Both adaptations of the Broadway play were widely awarded at the Tony Awards, the Oscars of theater. The film also competed for 11 Oscar statuettes in 1986, but won none.
Aguiar watched the musical in the US in 2016 and remembers being paralyzed with emotion at the end of the show. But he didn’t think of mounting a Brazilian version on the spot. The suggestion came later, from a director friend of the agency that owns the rights to the play, when he was looking for “a text that appeals to sponsors and says what we mean.”
“I didn’t want a reproduction of the American show. We did a Brazilian reading of light, scenography, costumes… The setting there are only 17 chairs. Here, we decided to wrap it up better.”
The Brazilian scenario is based on the skeleton of a typical southern mansion, flanked by stairs that acquire different configurations. The idea of having no doors and windows, explains Aguiar, seeks to reveal mechanisms that are normally veiled in social dynamics – most notably racism and violence against women.
“The play that touches people’s hearts through history, while addressing latent issues such as femicide and toxic masculinity,” argues Letícia Soares, who plays Celie. “And all from Celie’s point of view, the perspective of love that breaks the chain of violence, that forgives. In the book, at no time does she speak of pain, it is always a look of hope in the future. All this without pamphleteering flags, with incredible light, beautiful music, beauty… At the same time, everything seen on stage is a raised flag.

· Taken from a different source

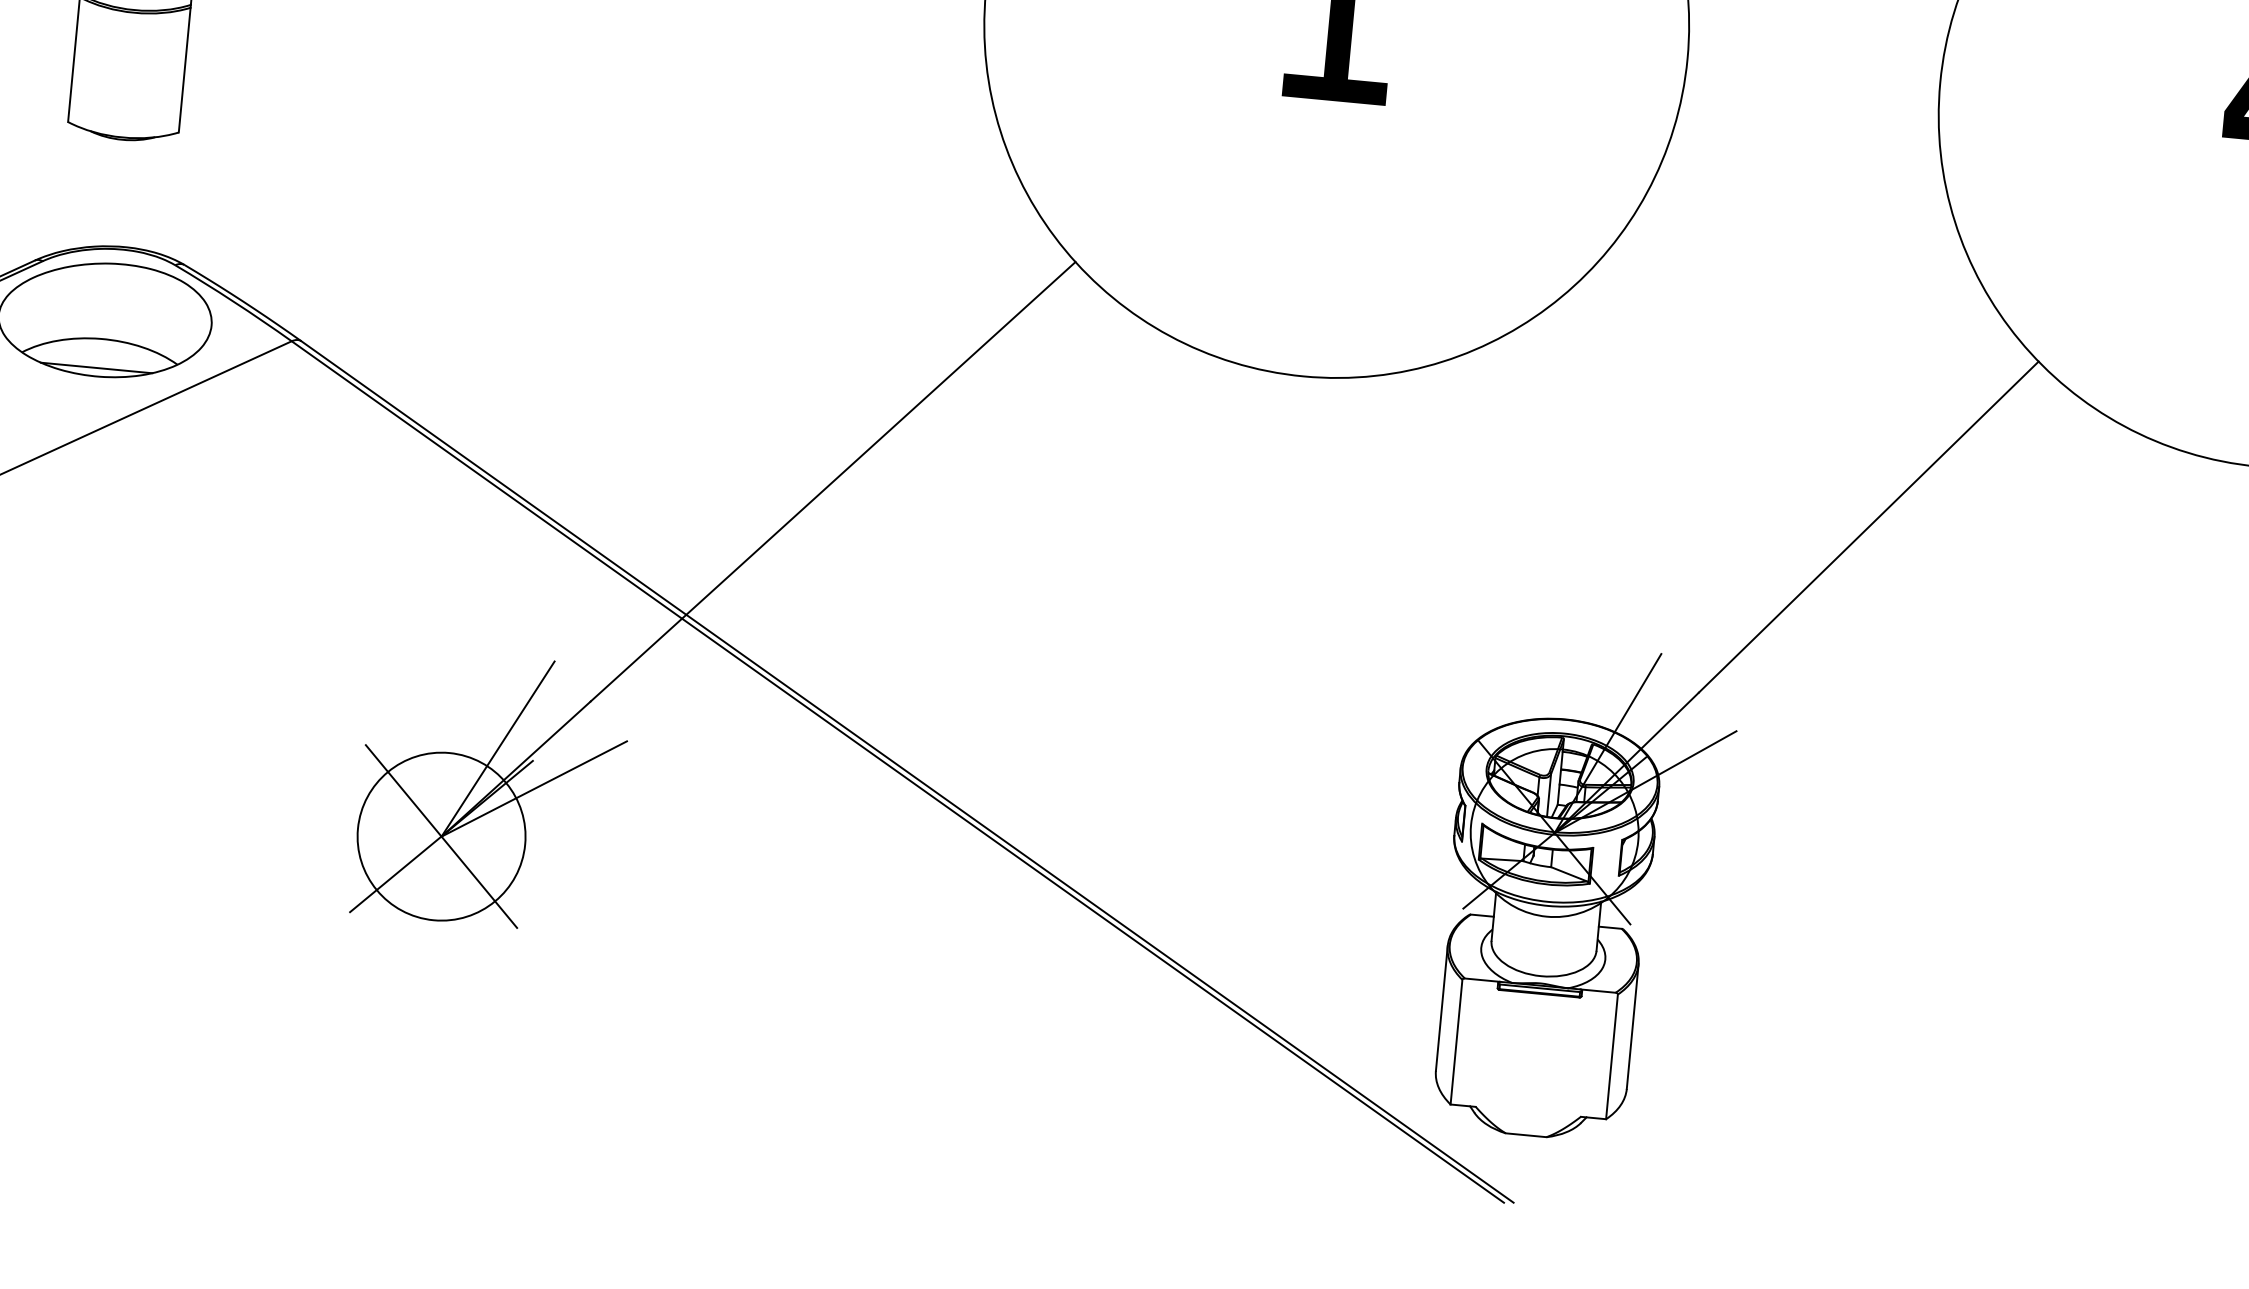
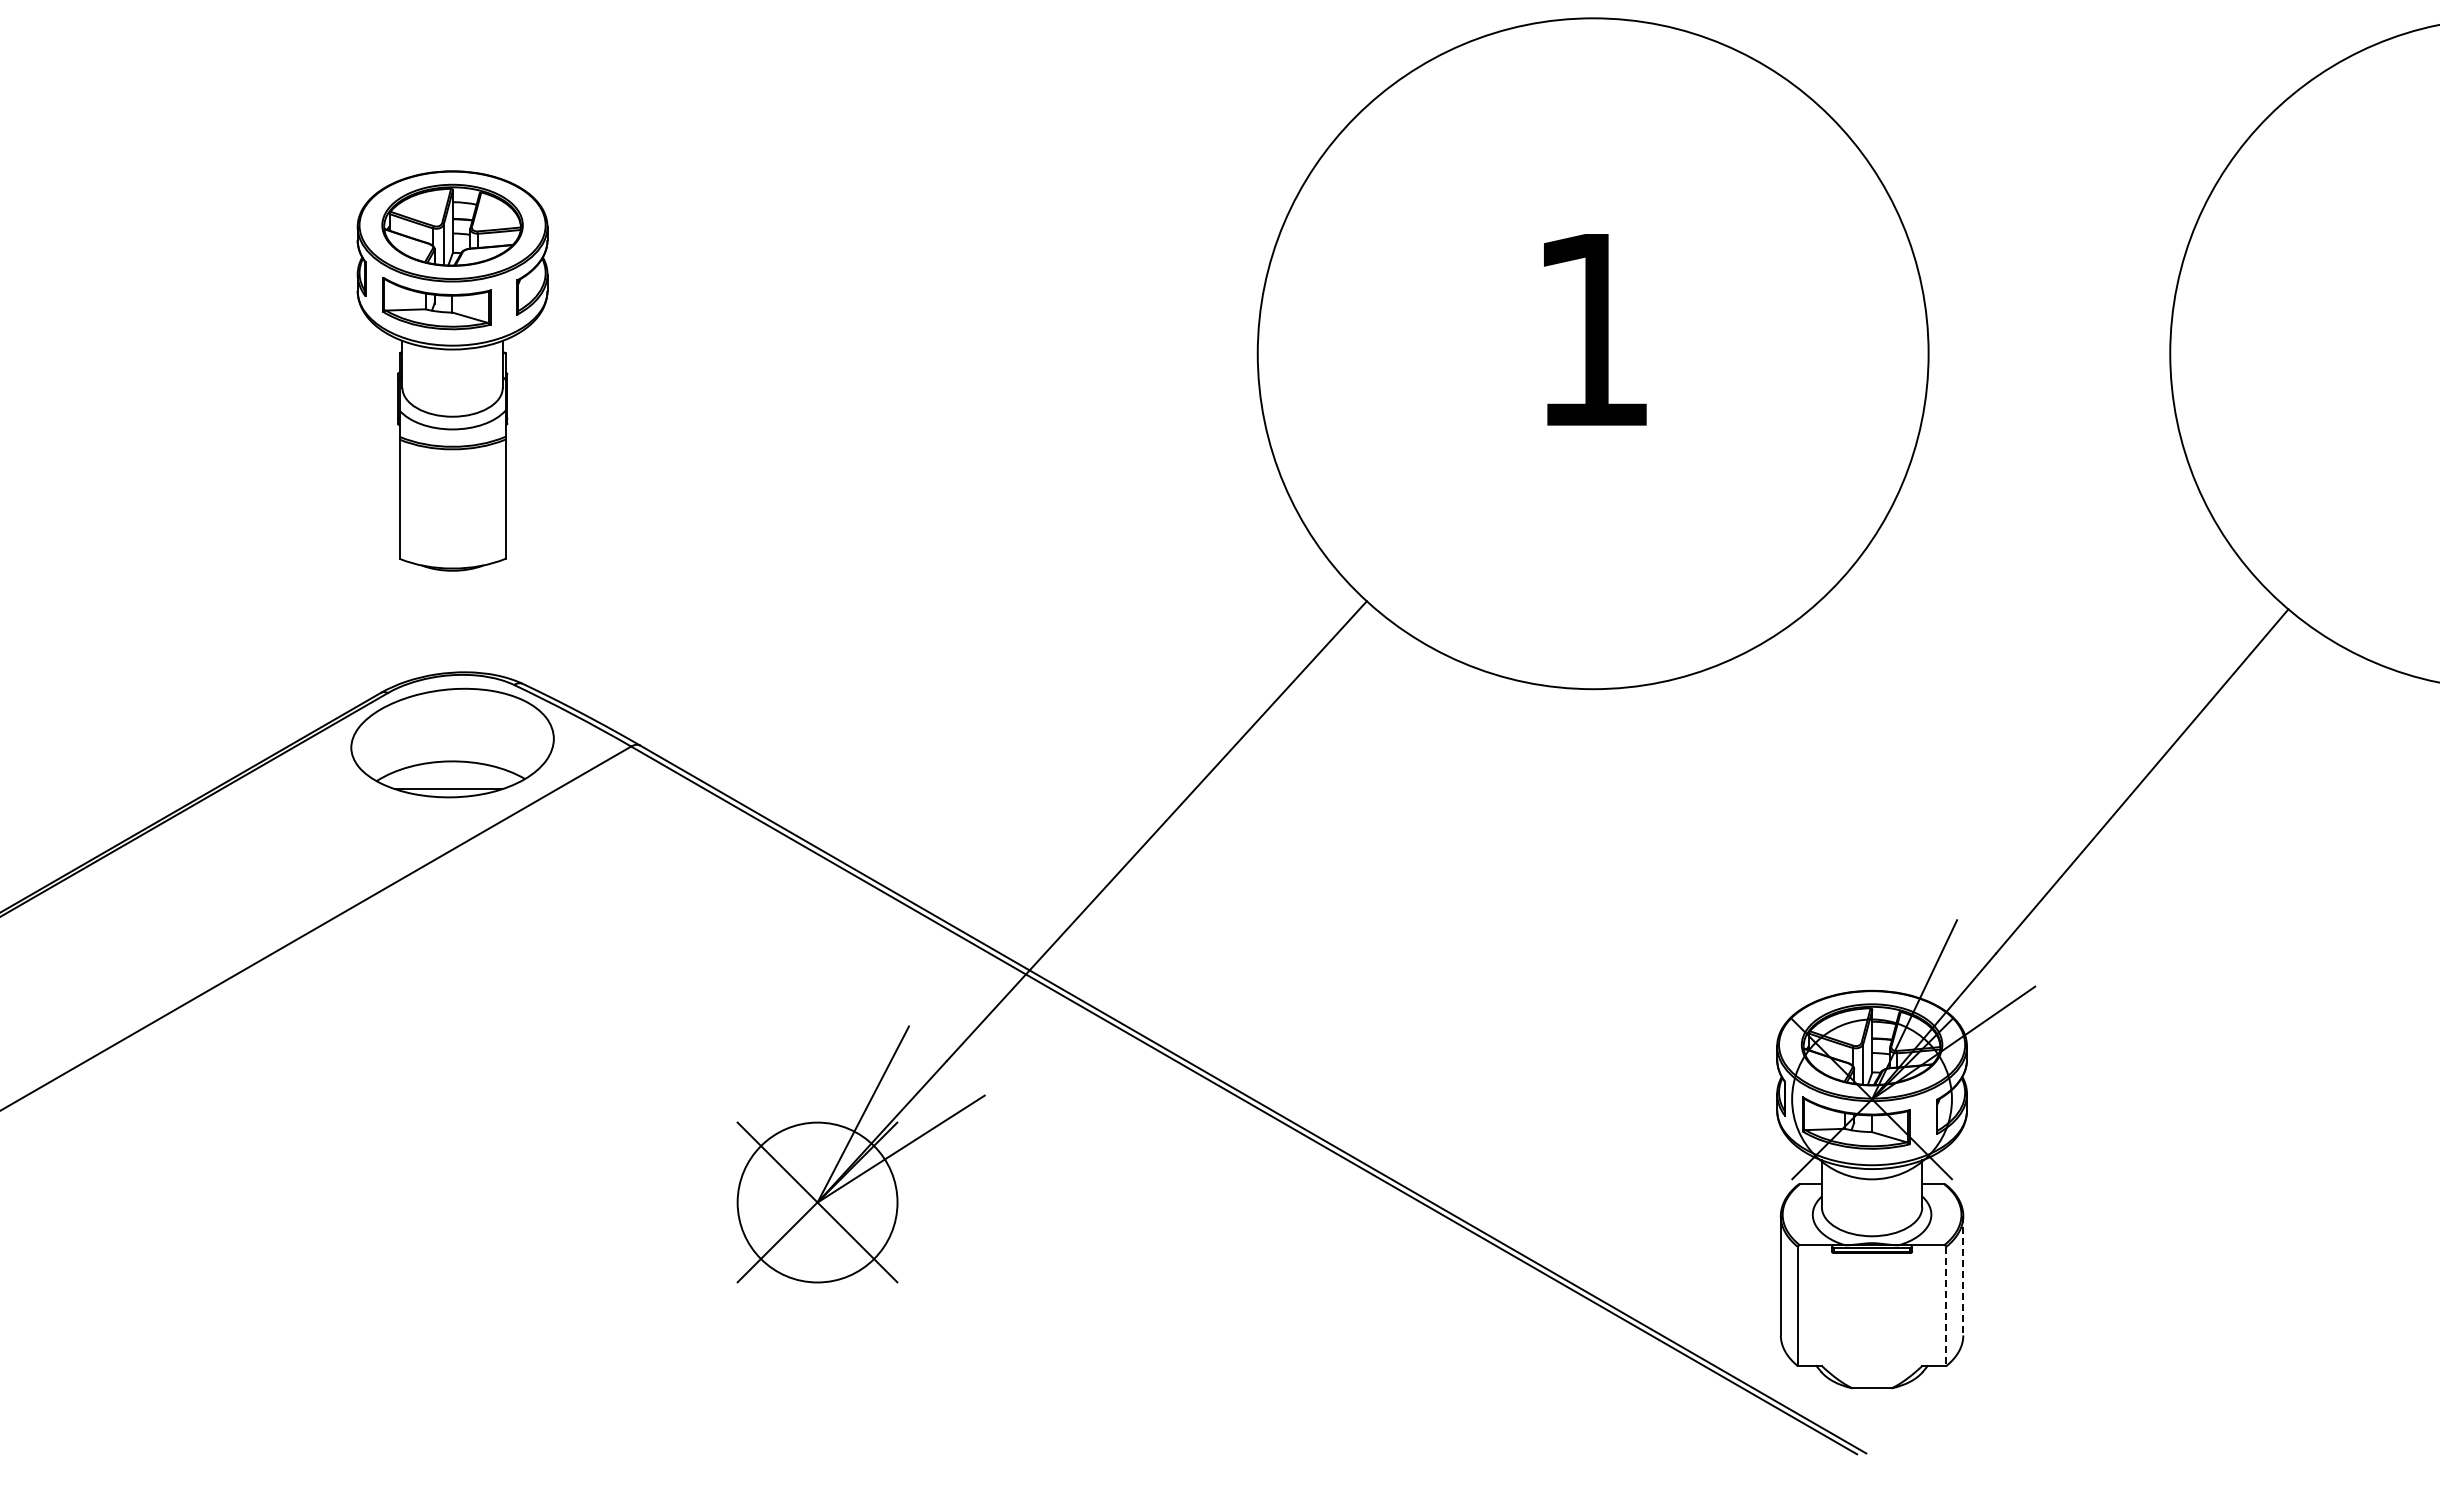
line: (1632, 1026) -> (1963, 1275), solid -> dashed
line: (1612, 1056) -> (1946, 1306), solid -> dashed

Lilian Valeska, who plays Sofia (the character played in cinema by Oprah Winfrey), summarizes: “In the play, violence and love are treated viscerally.”
The music that spans 40 years of action testifies to the presence of black people in American culture in the early decades of the twentieth century in the southern United States. There are spirituals, blues, work songs, ragtime, all performed live by the eight orchestra musicians. The vocal requirement is athletic in the American tradition of great voices – Celie’s sheet music, for example, covers two and a half octaves.
The lyrics were translated into Portuguese by Artur Xexéo, who faced the challenge of dealing with verses that he says, play a key dramatic role in the original.
“We often say that in the musical, the songs come to advance the plot, to help define a character, these things, but it’s almost never true,” jokes Xexéo.
“But in A cor púrpura, it’s like that. So, you can’t rave in the version, but stop telling the story. At the same time, I was preoccupied with doing so while maintaining the most phonetic resemblance to the original, thinking of the actors. Because if a sentence ends with an open vowel, up, and you translate a closed vowel, down, that is uncomfortable for interpretation.
Xexéo also recalls more prosaic challenges:
“There are many quotes to the Bible, which I don’t know much. So, I had to write the Bible versions on the side,” says the translator. At one point, a character was referring to a certain Brown Betty, with whom he had spent the night, and that didn’t make much sense in the plot. I left it like this until one day I woke up thinking about it and decided to investigate. I thought it was a dessert, but it is also slang for marijuana. So, it all made sense.
Flávia Santana, the actress who plays singer Shug, praises the versions:
“In English, any “honey honey hall” is beautiful, it’s hard to make these songs sound good in Portuguese – which highlights this as one of the ‘liberating’ aspects of the show. A Cor Púrpura is the letter of manumission to free us from various paradigms of Brazilian musical theater.
Since September 6, A Cor Púrpura has been on exhibition in Rio de Janeiro at the Grande Sala da Cidade das Artes. The production remained in Rio de Janeiro territory until the beginning of November, traveling to São Paulo for performances to begin in December at the Teatro NET – SP. The performances will continue until February of 2020.